Over de Catshuiskwestie is in het collectieve geheugen niet veel meer opgeslagen dan dat bij een felle brand in de ambtswoning van de premier een schilder omkwam. Die brand werd veroorzaakt door een verboden oplosmiddel (thinner), waarvoor het schildersbedrijf werd beboet. Daarna was er nog enig kortstondig rumoer in de Tweede Kamer.
De kwestie is echter veel ernstiger en ook een stuk politieker. Met dank aan RTL Nieuws, dat stug doorzocht en een Rijksrechercheonderzoek afdwong dat nieuwe, verontrustende informatie opleverde. Er zijn aanwijzingen voor een klassieke doofpotaffaire op het hoogste niveau.
Het Openbaar Ministerie is onvolledig ingelicht en de rechter is misleid, evenals de nabestaanden. Met medeweten van topambtenaren is een cruciaal TNO-rapport in de kluis van de landsadvocaat verstopt. Daarin stond dat de wandbekleding in het Catshuis zo brandgevaarlijk was dat die „mogelijk in significante mate medeverantwoordelijk [was] voor het schadeniveau en aard van de verwondingen van de in de ruimte aanwezige schilder”. Had daar dus iets anders op de muur gezeten, dan leefde de schilder mogelijk nog.
Dat betekent ten minste aansprakelijkheid voor degene die de ondeugdelijke wandbekleding aanbracht, namelijk de Staat. Het kabinet had dus de plicht om daarvoor prompt en volledig verantwoording af te leggen. Als het kabinet dat had gedaan, dan was gebleken dat de wandbekleding zo brandgevaarlijk was dat de Staat er een gebruiksvergunning voor had moeten aanvragen, hetgeen ten onrechte niet was gebeurd.
Wie zo’n rapport met opzet weghoudt bij de officier van justitie, de schuld legt bij een verboden oplosmiddel en het schildersbedrijf voor schut laat gaan, heeft iets uit te leggen. Intussen ook over veel meer dan destijds.
Van falend ambtelijk toezicht op een verbouwing is het nu een politieke kwestie geworden over de integriteit van de ambtelijke top, het leiding geven door de premier en over het vertrouwen van het parlement.
De premier tracht alsnog verantwoording af te leggen. Achteraf was het beter geweest het rapport wel toe te zenden aan het OM, gaf hij toe, hoewel zijn ambtenaren het toen „niet voldragen” vonden. Die mooie term betekent ‘niet rijp’, maar is in het Haagse jargon vooral een eufemisme voor ‘ongewenst’.
Het jongleren met dergelijke rapporten is onder Haagse topambtenaren een kunst. Maar wie er de kluis van de landsadvocaat voor nodig heeft, overtreedt alle marges van het politieke spel.

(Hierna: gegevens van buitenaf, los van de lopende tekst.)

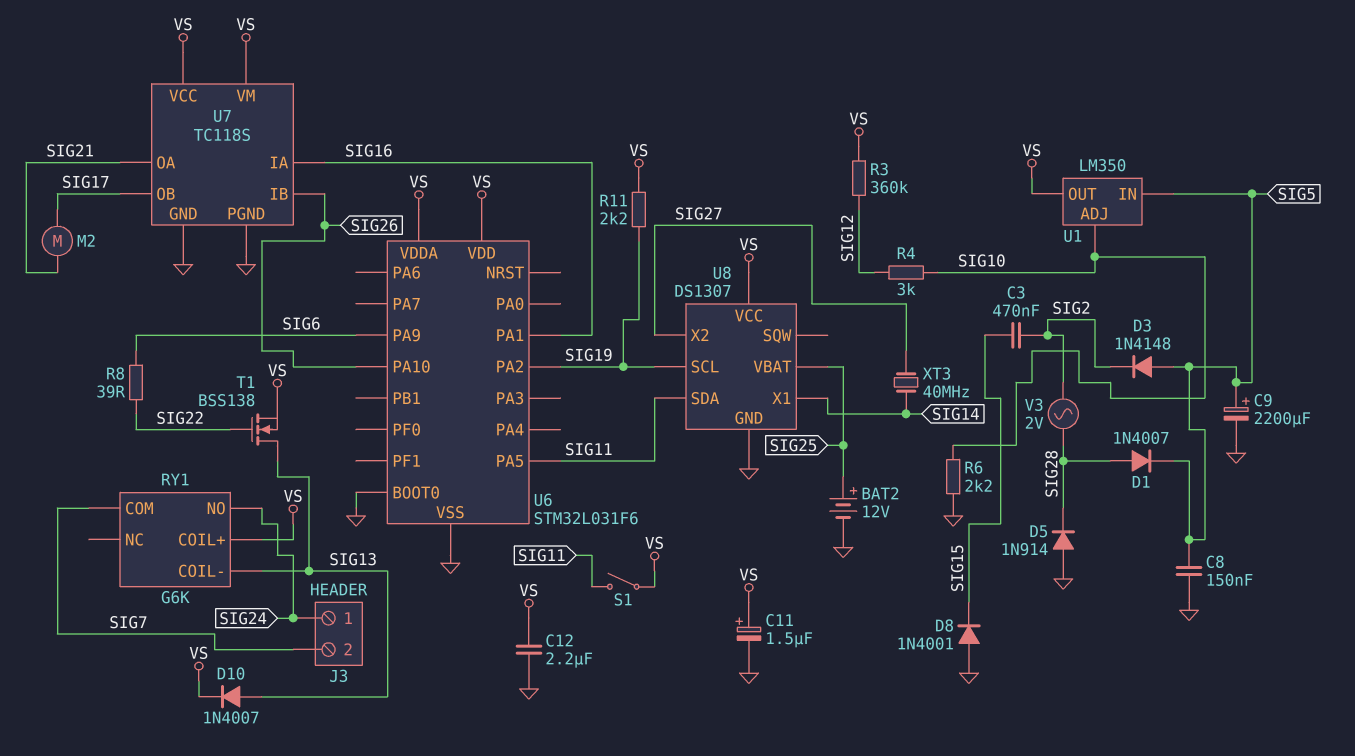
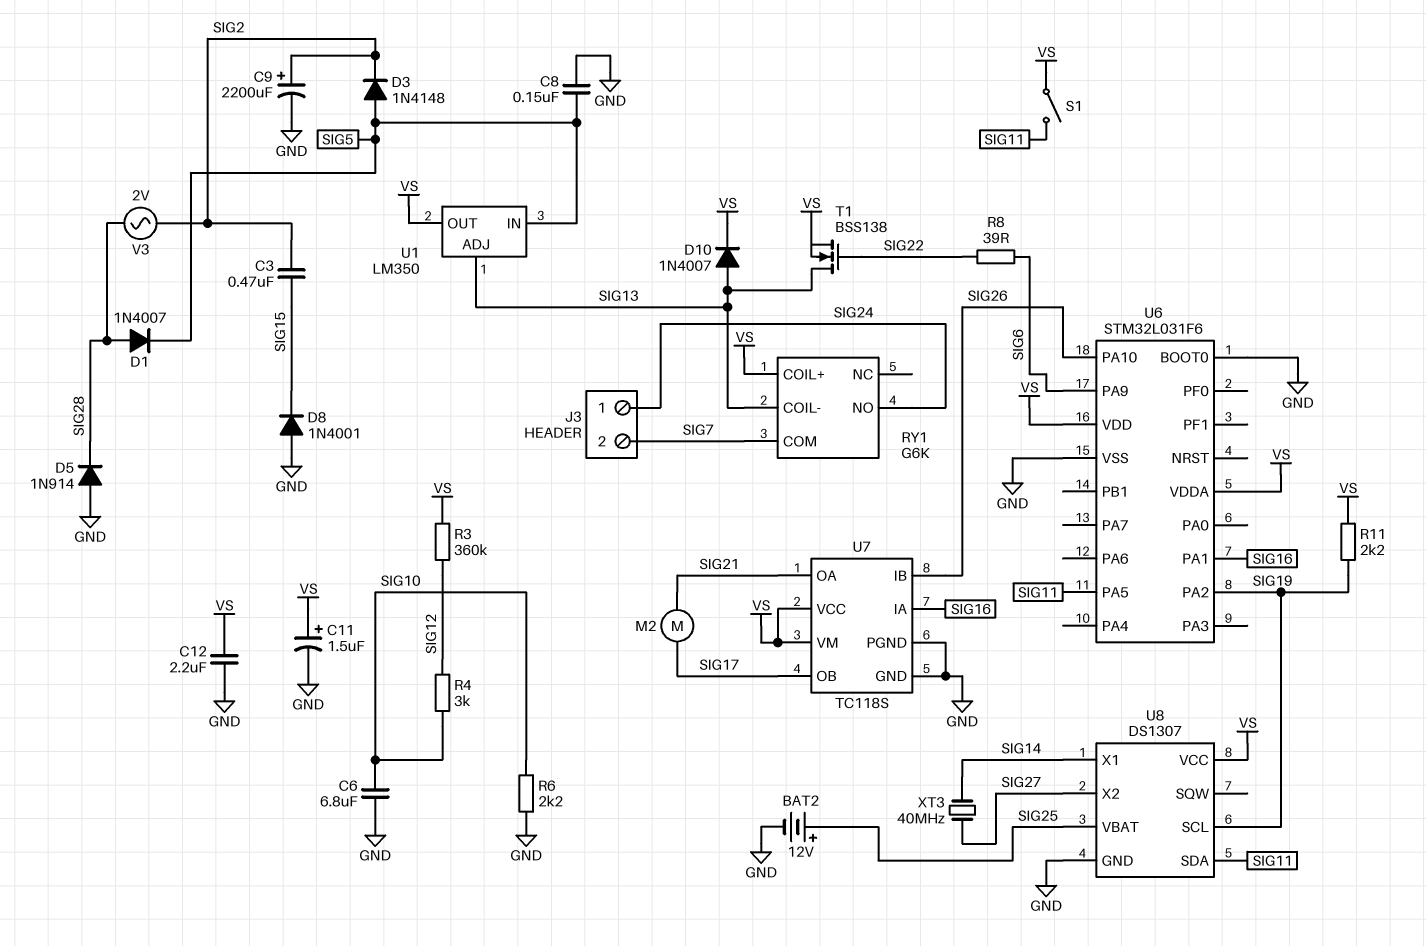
C6: none -> 6.8uF (GND, SIG10)
C9: 2200uF (plus SIG5, minus GND) -> 2200uF (plus SIG2, minus GND)
U1 pin ADJ: SIG10 -> SIG13

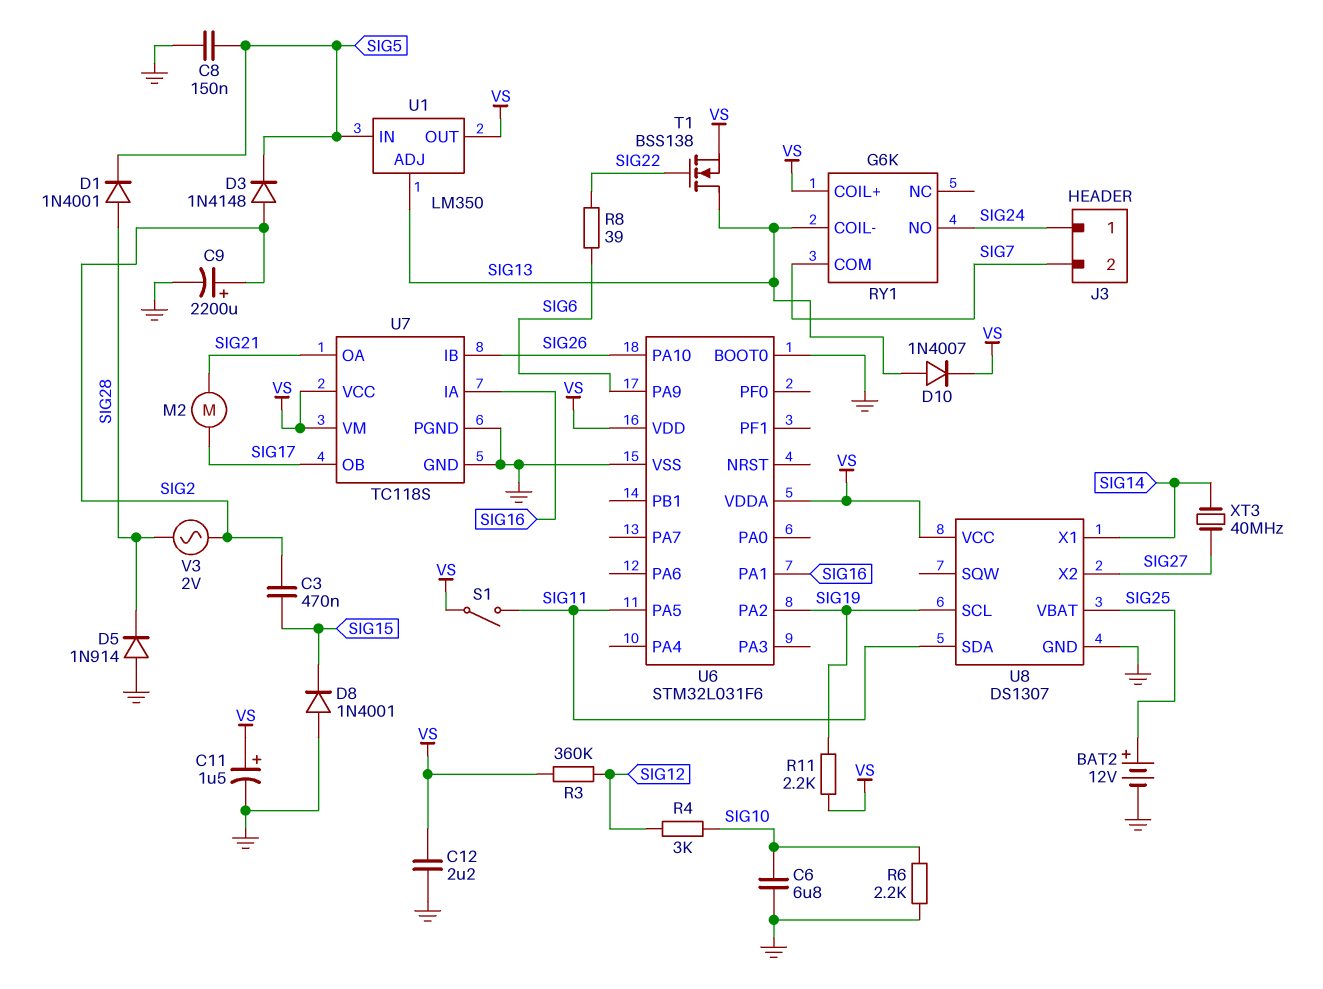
D1: diode 1N4007 (A SIG28, K SIG5) -> diode 1N4001 (A SIG28, K SIG5)
D3: diode 1N4148 (A SIG5, K SIG2) -> diode 1N4148 (A SIG2, K SIG5)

En weet dat ook.
Het OM was zo vriendelijk achteraf vast te stellen dat dit voor het toekennen van blaam weinig uitmaakt. Maar dat is niet overtuigend. Het onderzoek had er immers een andere richting door kunnen krijgen. Ook de rechter had ervan moeten weten toen hij de boete voor het schildersbedrijf bepaalde. En de weduwe had recht op deze informatie toen ze instemde met een schikking met het Rijk.
Het gebruik van die kluis was achterbaks.